Ten House pages were treated over the weekend for “flu-like symptoms” in a potential outbreak of swine flu, the House Office of the Clerk announced Monday.
All of the pages have been treated and are not in the hospital, though four other pages were treated for gastrointestinal issues over the weekend as well. Their parents were notified.
The Office of the Attending Physician (OAP) is not testing for swine flu but is treating all flu-like symptoms as an H1N1 outbreak. The Center for Disease Control (CDC) has recommended that Capitol officials treat flu symptoms as H1N1.
The House has 63 teenage pages who assist the House with duties such as delivering messages to members while on the House floor. The pages are supervised by the Office of the Clerk, which said that it will provide the pages with H1N1 vaccines if their parents approve.
“We’ve been working closely with the Office of the Attending Physician to ensure the health of the affected pages and we are taking every precaution to minimize additional illness,” said Maria A. Lopez, deputy clerk for the page program, in a statement.
In July, four House pages were also treated for flu-like symptoms, but officials did not say whether the illness was in fact swine flu.
So far, no lawmakers have reported contracting the swine flu, though on Monday the Chicago Sun-Times reported that Rep. Melissa Bean’s (D-Ill.) 16-year-old daughter was diagnosed with the virus, causing her to cancel a swine-flu prevention event in a Chicago suburb.

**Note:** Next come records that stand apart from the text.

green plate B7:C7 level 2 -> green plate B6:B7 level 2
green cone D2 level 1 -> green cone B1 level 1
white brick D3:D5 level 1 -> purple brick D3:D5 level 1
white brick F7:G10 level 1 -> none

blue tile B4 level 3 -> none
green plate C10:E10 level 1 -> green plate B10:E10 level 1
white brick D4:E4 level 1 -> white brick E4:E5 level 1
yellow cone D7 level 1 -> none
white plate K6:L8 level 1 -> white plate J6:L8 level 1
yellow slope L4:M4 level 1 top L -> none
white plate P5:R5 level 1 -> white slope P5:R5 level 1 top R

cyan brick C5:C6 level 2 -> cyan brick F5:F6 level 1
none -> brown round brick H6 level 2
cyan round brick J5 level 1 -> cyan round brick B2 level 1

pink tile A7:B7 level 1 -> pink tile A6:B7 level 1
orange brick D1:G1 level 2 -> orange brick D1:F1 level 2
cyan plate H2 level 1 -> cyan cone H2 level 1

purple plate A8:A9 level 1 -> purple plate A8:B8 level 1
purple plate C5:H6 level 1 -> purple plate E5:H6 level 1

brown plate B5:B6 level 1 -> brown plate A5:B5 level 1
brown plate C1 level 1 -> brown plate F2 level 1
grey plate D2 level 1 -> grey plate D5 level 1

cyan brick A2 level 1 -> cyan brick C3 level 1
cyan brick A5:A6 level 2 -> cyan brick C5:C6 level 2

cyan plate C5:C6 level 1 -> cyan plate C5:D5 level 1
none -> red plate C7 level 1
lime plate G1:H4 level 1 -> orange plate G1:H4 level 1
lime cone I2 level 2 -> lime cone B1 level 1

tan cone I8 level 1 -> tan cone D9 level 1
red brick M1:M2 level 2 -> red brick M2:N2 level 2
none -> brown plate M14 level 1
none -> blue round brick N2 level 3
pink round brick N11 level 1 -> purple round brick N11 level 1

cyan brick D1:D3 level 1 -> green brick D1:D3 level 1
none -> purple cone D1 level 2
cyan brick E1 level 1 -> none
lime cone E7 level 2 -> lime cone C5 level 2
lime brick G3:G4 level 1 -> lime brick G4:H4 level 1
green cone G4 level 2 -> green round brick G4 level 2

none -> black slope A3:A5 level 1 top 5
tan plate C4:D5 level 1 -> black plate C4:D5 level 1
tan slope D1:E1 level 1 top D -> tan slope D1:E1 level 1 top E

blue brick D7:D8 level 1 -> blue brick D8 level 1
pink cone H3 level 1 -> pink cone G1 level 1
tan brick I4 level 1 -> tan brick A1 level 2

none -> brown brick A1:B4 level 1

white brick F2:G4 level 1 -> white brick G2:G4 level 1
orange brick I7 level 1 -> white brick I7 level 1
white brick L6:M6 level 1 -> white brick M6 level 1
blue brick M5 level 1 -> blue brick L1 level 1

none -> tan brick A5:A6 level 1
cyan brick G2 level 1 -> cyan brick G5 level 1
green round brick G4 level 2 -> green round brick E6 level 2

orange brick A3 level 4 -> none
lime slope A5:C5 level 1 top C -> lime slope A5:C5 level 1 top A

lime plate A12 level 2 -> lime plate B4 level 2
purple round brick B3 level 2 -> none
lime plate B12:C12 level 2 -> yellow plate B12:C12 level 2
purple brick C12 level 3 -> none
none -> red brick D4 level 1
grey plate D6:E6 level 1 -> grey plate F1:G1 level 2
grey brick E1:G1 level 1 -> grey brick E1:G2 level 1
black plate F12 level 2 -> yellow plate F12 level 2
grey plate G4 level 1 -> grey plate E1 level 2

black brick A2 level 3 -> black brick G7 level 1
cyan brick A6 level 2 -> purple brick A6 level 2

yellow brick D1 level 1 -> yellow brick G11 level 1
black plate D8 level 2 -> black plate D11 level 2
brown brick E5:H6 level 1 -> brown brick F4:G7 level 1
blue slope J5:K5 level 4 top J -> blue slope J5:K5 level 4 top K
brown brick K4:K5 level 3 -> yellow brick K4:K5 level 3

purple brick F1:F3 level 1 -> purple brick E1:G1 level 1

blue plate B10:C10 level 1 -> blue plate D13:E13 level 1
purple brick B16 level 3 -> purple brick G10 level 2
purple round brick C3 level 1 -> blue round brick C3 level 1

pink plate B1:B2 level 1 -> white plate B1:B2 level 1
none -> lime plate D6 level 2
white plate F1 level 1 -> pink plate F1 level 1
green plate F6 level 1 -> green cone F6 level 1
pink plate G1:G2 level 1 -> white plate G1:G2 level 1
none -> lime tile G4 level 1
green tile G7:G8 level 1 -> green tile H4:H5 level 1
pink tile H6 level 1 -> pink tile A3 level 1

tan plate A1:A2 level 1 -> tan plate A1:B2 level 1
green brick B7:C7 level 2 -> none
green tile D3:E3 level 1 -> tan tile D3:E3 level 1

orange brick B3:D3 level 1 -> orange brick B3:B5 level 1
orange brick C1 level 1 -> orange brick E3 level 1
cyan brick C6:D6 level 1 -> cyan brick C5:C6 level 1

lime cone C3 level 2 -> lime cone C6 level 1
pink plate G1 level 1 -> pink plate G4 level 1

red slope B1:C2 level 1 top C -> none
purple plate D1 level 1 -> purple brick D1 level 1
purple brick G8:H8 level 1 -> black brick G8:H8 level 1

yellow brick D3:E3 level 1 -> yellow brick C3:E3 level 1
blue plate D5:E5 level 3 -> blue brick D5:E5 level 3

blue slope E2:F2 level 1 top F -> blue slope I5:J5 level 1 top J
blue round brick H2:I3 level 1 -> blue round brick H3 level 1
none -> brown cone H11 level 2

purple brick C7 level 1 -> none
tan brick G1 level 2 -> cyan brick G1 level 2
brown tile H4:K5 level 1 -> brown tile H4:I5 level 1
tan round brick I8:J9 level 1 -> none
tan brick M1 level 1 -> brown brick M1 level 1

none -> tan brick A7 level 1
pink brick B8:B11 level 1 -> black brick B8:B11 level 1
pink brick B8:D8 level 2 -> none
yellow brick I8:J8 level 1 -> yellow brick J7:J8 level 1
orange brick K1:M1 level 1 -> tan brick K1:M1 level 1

Though no arrival date has been released, the OAP has stressed in recent weeks that every lawmaker and staffer who wants the swine flu vaccine will eventually be able to get it once it arrives on Capitol Hill over the next couple weeks.
Physicians with the OAP said the office will be strictly adhering to the guidelines set forth by the CDC, which stipulates that women, children under 5 years old, health professionals, and people with pre-existing medical conditions or immune-deficiency diseases will take priority in getting treatment and immunizations.
Members of Congress will not receive preferential treatment because of their congressional status, but because many lawmakers have medical conditions they may be considered to be high-risk, said an OAP physician earlier this month.